Seeing Children, Seeing God: A Practical Theology of Children and Poverty Cover

Seeing Children, Seeing God: A Practical Theology of Children and Poverty

Review for Child Theology Movement Web page. 21.09.2017

Couture, Pamela. Seeing Children, Seeing God: A Practical Theology of Children and Poverty. Nashville, TN: Abingdon Press, 2000.

In the forward and introduction , Pamela Couture’s study is described a response to the need for “…a holistic theology and praxis that incorporates the reality of poverty and the plight of children as integral to the church’s theology and practice,” and as offering “…an ethical lens through which we can focus the general work of pastoral and practical theology.”

The opening chapter of her study sets the study in the context of a global overview of children’s poverty, helpfully discriminating between material poverty and what she terms, the poverty of tenuous connections. She argues for the importance of an appreciation of relational deprivation of children as it manifests itself in the widening social circles of parental care, neighbourhood realities and organizations and government policies and services and goes on to develop her theological reflections in relation to this social ecology.
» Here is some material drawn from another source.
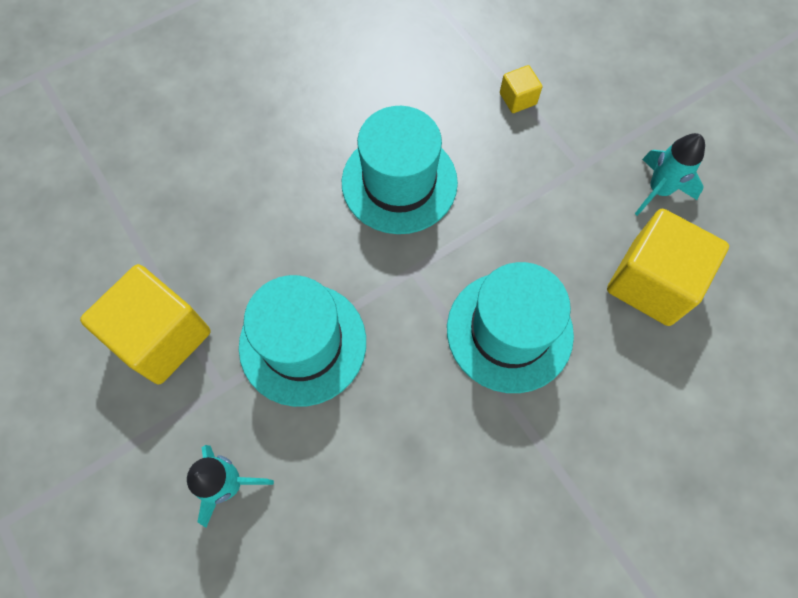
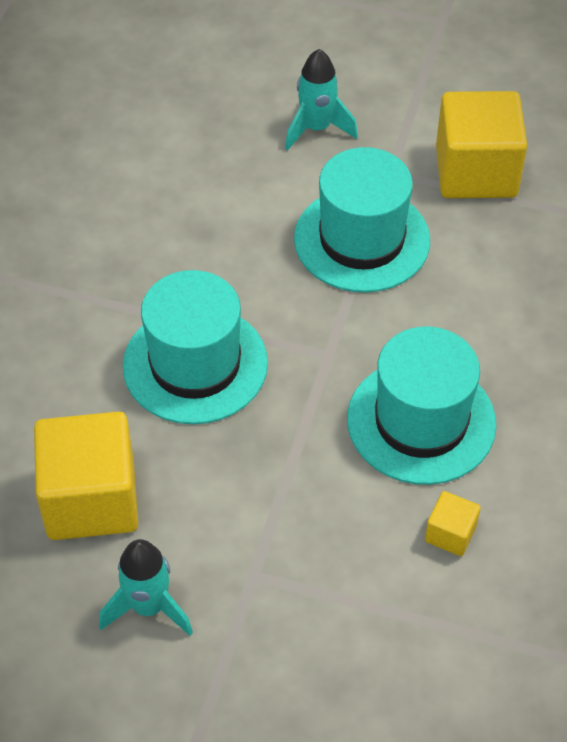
camera: 140 degrees right, 15 degrees down
(518, 99) = (390, 605): yellow cube -> yellow cube (450, 533)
As a minister of the Methodist tradition, the author lives and works alongside vulnerable children and it is from these theological and ministerial perspectives that she develops a compelling critique on the church’s response to poverty. There is an authenticity, an experiential and emotional depth to her discussions which is grounded in her long personal and church-based commitment to and engagement with children in need, which resonates with Child Theology’s insistence upon keeping the ‘real’ child at its heart. The children in focus in her study are not the constructs of a particular theory of Child development or statistical analysis, but rather they are the children whose personalities and life experiences she has engaged with and who have brought their personal and social realities not only into the forum of her theological debate but also into the life of the church challenged to understand and experience Kingdom life with children in their midst.

She argues that the Wesleyan doctrine of the Means of Grace through acts of mercy and piety is particularly well suited to explore this theme, expressed as it was alongside Wesley’s intense commitment to raise up small congregations of Christian people active in response to local social and spiritual need. In a memorable sentence, evocative of Jesus’ setting a child at his side in a response to his disciples’ self-absorbed discussion about personal greatness, she writes, “When we practice the means of grace and seek the revelation of God in our works of mercy, religious experience is heightened as a means of intimacy with God. When such reconnection occurs, it brings vitality in personal devotion and public worship. Life becomes more vivid… we may actually begin to sense what Jesus might have meant when he said that an alternative reality of God’s reign is with us – now.”-Pg.58.

Seeing Children, Seeing God is a title that powerfully captures the potential of a missional theology and practice informed by the child-reception events in the Gospels. For myself, and in less than 150 pages, this book lives up to the aspirations expressed in its introduction and stands as one of the best examples I have encountered so far of the prophetic potential of Child Theology to constructively challenge and inform the missional praxis of the church in a poverty riven world.